I put that script in root crontab and I rebooted the system, and then I couldn't get my graphical interface, I removed it from crontab and everything worked fine.

And at the end of the day, I changed the mount directory to something else like /zram and rebooted the system, surprisingly system comes up. (zram device was created and was mounted on /zram)

I should mention that I tried to do that automation with systemd service and I get the same result I just want to know why I can't mount the zram device on /tmp?

OS: Linux fedora 5.17.5-300.fc36.x86_64 #1 SMP PREEMPT x86_64 x86_64 x86_64 GNU/Linux

1 Answer 1


I am also asking myself how to access/mout/"open" the zram-swap manually (it seems to be by default in /var) - for the same reasons as you, btw., but I have not found any info about it yet.

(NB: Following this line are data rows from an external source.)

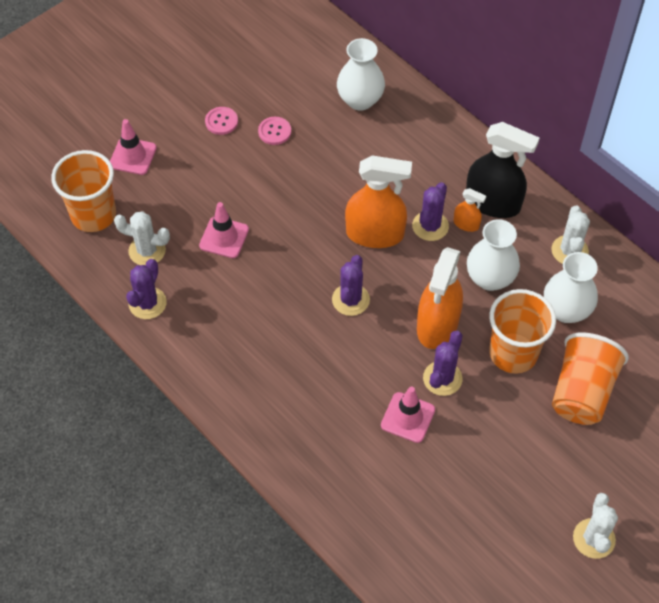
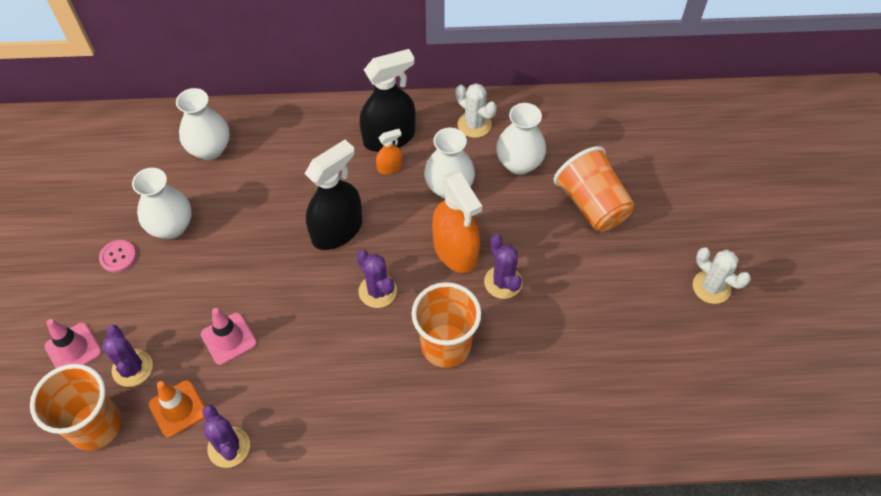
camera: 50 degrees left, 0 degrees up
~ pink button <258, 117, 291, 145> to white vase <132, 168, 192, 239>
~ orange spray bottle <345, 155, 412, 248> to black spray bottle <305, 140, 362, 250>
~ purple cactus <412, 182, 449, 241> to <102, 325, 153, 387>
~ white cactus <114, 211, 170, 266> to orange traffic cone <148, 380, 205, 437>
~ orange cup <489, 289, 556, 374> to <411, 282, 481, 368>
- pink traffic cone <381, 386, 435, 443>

But what I can say is: afaik, the zramfs-thing is compressed; imagine it's encrypted, anyway undisplayable like an (almost?) whole binary file... So I doubt that you will be able to access it as it were some ordinary ext4 partition. That explains why it works to "format" it while your system doesn't get how to mount "this strange thing" (you even can unmount /boot and shred it or "apt purge" via su(do) packages, without which your system won't boot or do anything at all... anyway, you can nuke everything what root can do ("#rm -r"-ing /etc/, /bin, /sbin, the very essential files. BUT only one (and prob. one only) when logged in yet and/or your system has booted / is running. Afterwards -> "booting problems" , ofc if there won't be any issues before. The more essential, the earlier it's loaded into memory/RAM I assume. You don't guess how often I "played around" with something in this context and messed up everything or almost everything (a little off-topic: DO BACKUPS to another drive and/or some webspace/cloud, the latter for the most important files to you; I even automatized this actually nothing but zip/tar/rar and rsync/cp (versioned names or overwrite/replace without any confirmations), KDE since Debian 11 has in it's systemsettings5 a GUI for scheduled and regular backups, I mean some simple gui, nobody needs fancy backup-tools if # crontab -e and even an one-liner can save your data if booting or else fails badly (always(!!) run crontab -e with "-e" or your cronta will be resetted!) Although it's strange that it is letting you formatting/changing it even as root...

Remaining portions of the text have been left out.